Com a equipe toda de volta para casa, Rick Flag para a A.R.G.U.S. com Circe prisioneira para ser interrogada por Amanda Waller e o restante para Belle Rêve, descobrimos por meio da transferência da presciência da vilã de Themyscira para a marionetista-mor que, basicamente, a Princesa Ilana Rostovic será basicamente responsável pelo fim do mundo e a morte de todos os heróis, em uma daquelas visões de futuro tão completamente exageradas e extremas que sequer parece se encaixar na relativa modéstia da série. Seja como for, pelo menos com isso Comando das Criaturas ganha um contorno mais relevante e uma urgência maior do que apenas a invasão de um reino por um feiticeira amazona que, claro, poderia ter dado outro jeito de alcançar seu objetivo sem fazer o estardalhaço todo que fez. Gostei muito que Rick Flag tenha se recusado a cumprir a ordem de Waller para que a princesa seja assassinada, pois isso cria pelo menos um personagem na série que pensa antes de agir e que pode servir de contrapeso para sua chefa, essa sim mais monstruosa do que todos os monstros juntos.

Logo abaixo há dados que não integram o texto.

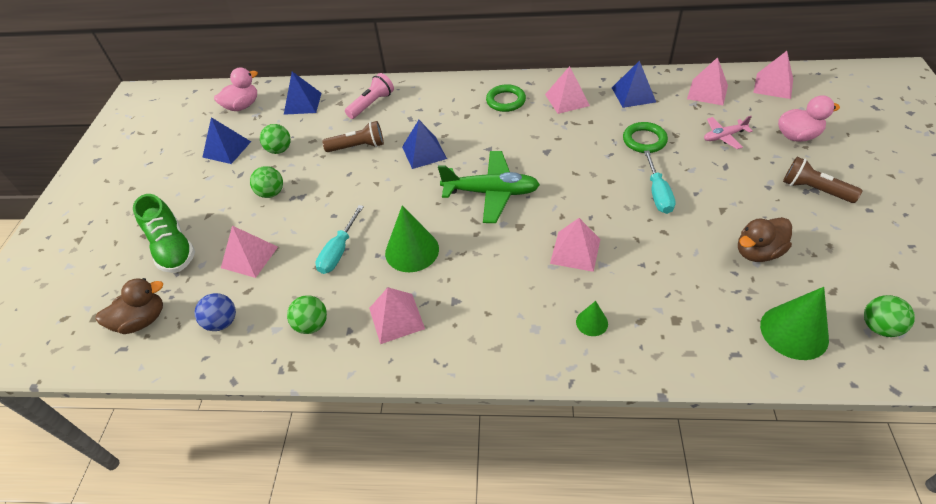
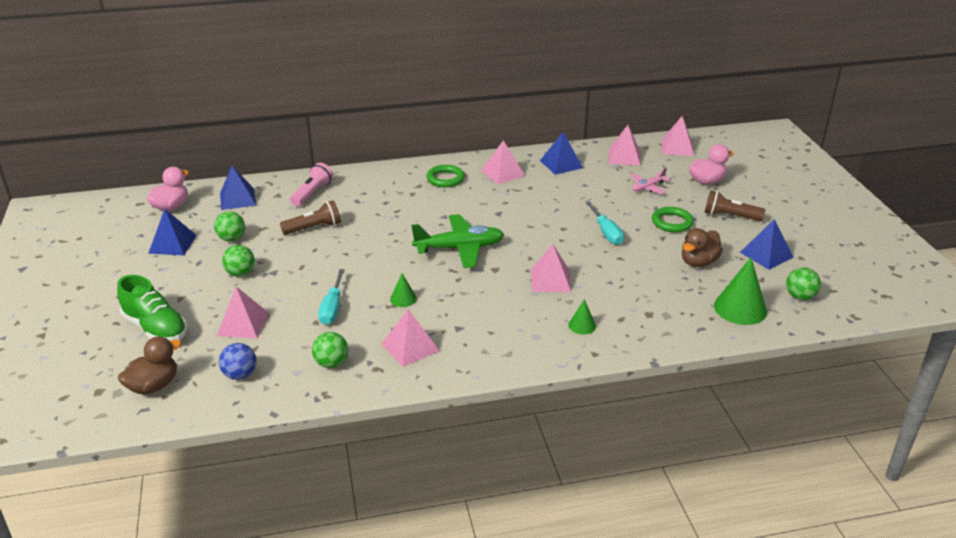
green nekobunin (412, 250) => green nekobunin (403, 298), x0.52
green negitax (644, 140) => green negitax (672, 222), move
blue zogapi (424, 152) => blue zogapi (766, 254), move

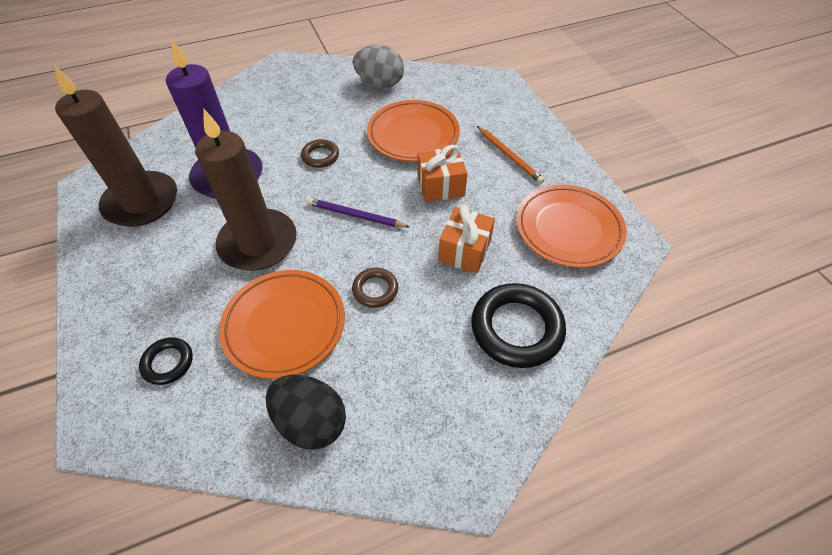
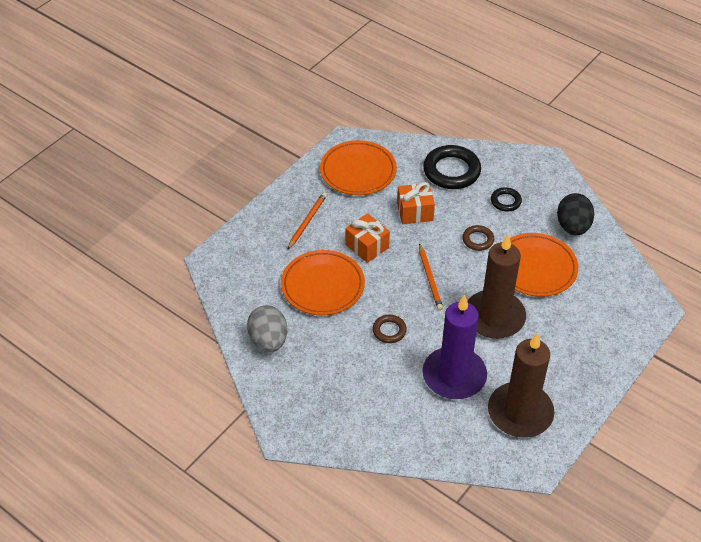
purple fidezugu (355, 215) => orange fidezugu (430, 278)
black negitax (168, 363) => black negitax (505, 201), move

Também gostei da forma como o Monstro de Frankenstein retorna para a história, achando, em sua loucura, que Rick e a Noiva estão tendo um caso e partindo para tomar satisfações com o líder da equipe, somente para revelar-se como um sujeitinho ainda mais asqueroso do que já era, uma fraca e insegura criatura que tem músculos no lugar de cérebro, todo corroído por uma obsessão doentia por alguém que ele acha que ama. Essa caracterização bastante radical para o personagem é, diria, fascinante, bem melhor do que eu poderia imaginar que fosse, ainda que eu tenha certeza que vai ter gente por aí se descabelando e dizendo que Gunn o mudou completamente em relação ao que está nos quadrinhos e assim por diante, algo tão obtuso quanto o próprio Monstro e sua monocórdia fixação pela Noiva. Melhor ainda é que, com isso, Rick Flag tem seu próprio exército de um monstro só para tentar salvar a vida da princesa no que me parece um conflito que terá natureza de profecia autorrealizável, ou seja, a tentativa de assassinato e as consequências a partir daí é que levará à profecia de Circe a ser realizada (ou a começar a ser realizada, claro).

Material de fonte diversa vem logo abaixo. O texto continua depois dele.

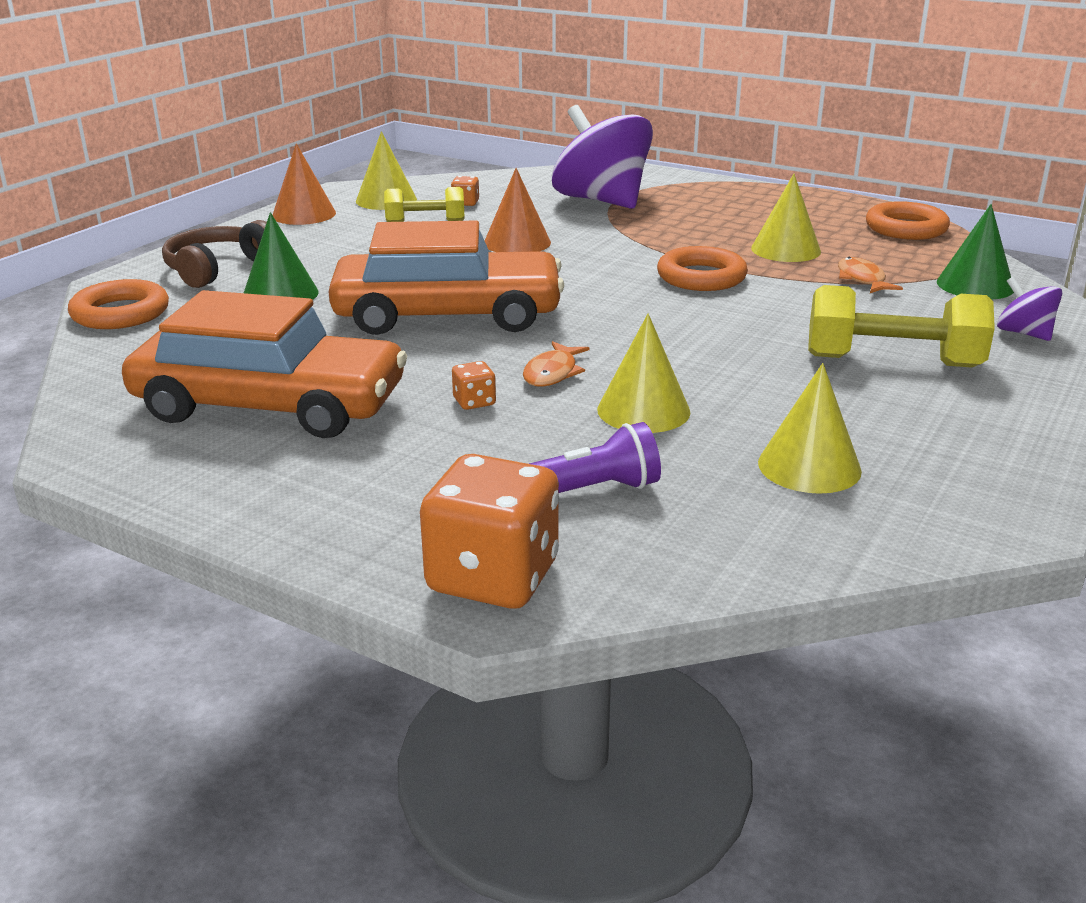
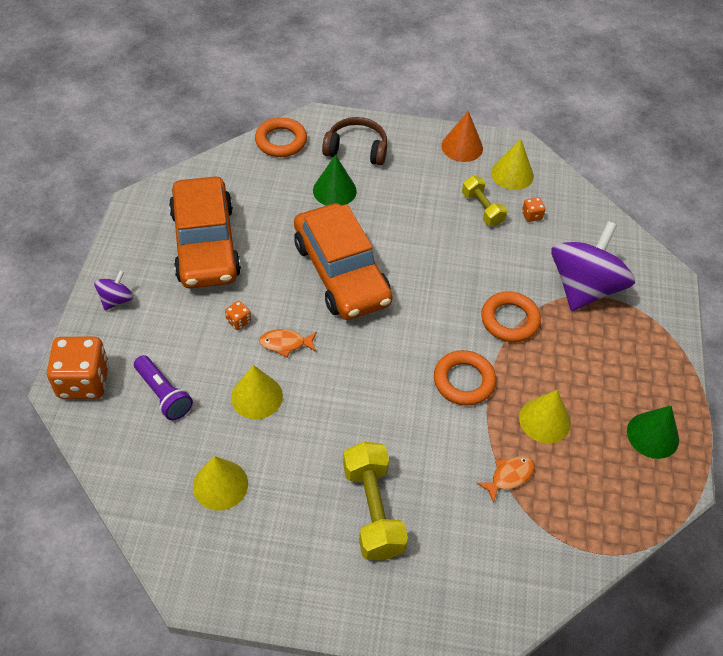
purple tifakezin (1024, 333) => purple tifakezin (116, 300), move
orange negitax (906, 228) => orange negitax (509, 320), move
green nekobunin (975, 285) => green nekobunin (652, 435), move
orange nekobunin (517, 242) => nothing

Deixando o melhor para último, os flashbacks que, em essência, “retconam” o passado que todo mundo (inclusive nós) havia sido informado sobre o Doninha é uma jogada de mestre que consegue criar uma história boa – ainda que 100% clichê, o que não é algo automaticamente ruim, só mesmo uma constatação – que reveste de personalidade o personagem, afastando-o da pura caracterização imbeciloide e nojenta que ele vinha tendo desde O Esquadrão Suicida. Diferente do passado substancialmente inútil do Robô Recruta, aqui temos algo que rivaliza a história de origem da Noiva, com a advogada Elizabeth Bates (Linda Cardellini), personagem dos quadrinhos que Gunn resgatou lá do alçapão do segundo fundo falso do baú de referências da DC Comics, servindo de catalisadora para as dolorosas memórias do bicho que, porém, na prática em nada o ajudam, tornando tudo ainda mais trágico do que é e transformando-o para sempre em algo bem diferente do que ele era para nós, espectadores.

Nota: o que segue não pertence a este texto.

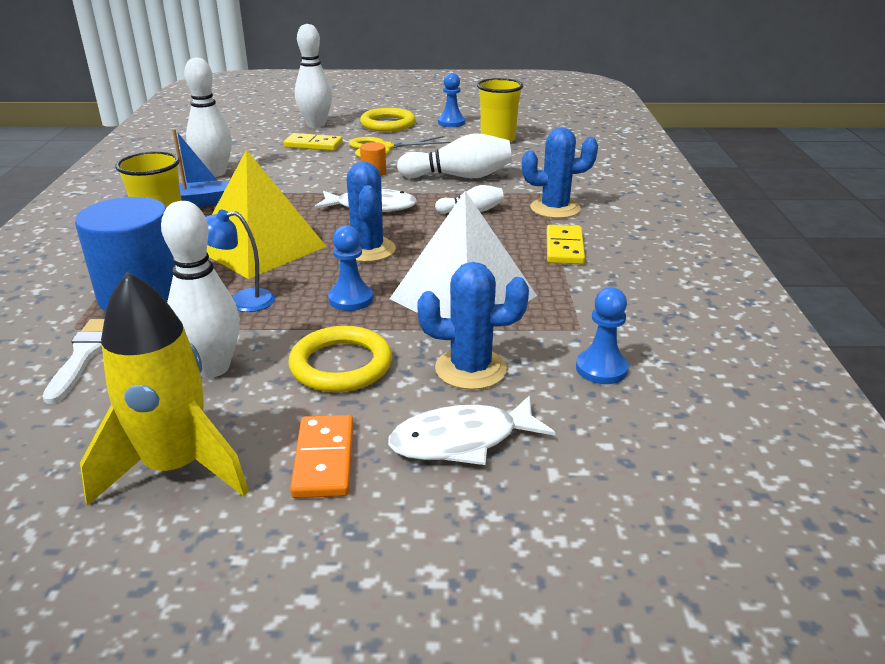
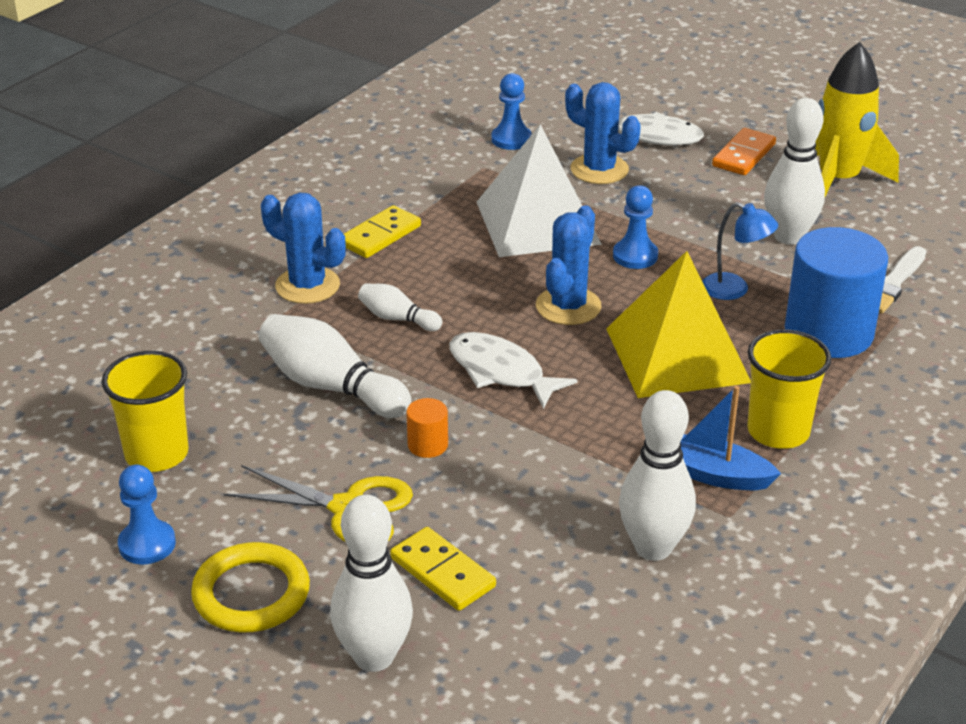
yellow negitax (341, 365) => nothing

Caçando Esquilos, portanto, é o que Comando das Criaturas poderia – deveria! – ser o tempo todo, com Gunn mostrando de verdade que sabe contar uma boa história repleta de horror e drama sem se esquecer que tudo precisa ser organicamente encaixado em um todo maior. Fica a torcida, portanto, para que os três episódios finais da temporada (ou é uma minissérie?) consigam manter essa qualidade e, ao mesmo tempo, levar a narrativa até seu fim.
Comando das Criaturas – 1X04: Caçando Esquilos (Creature Commandos – 1X04: Chasing Squirrels – EUA, 19 de dezembro de 2024)
Desenvolvimento: James Gunn
Direção: Sam Liu
Roteiro: James Gunn
Elenco (vozes originais): Frank Grillo, Indira Varma, Sean Gunn, Alan Tudyk, Zoë Chao, David Harbour, Maria Bakalova, Anya Chalotra, Viola Davis, Linda Cardellini
Duração: 26 min.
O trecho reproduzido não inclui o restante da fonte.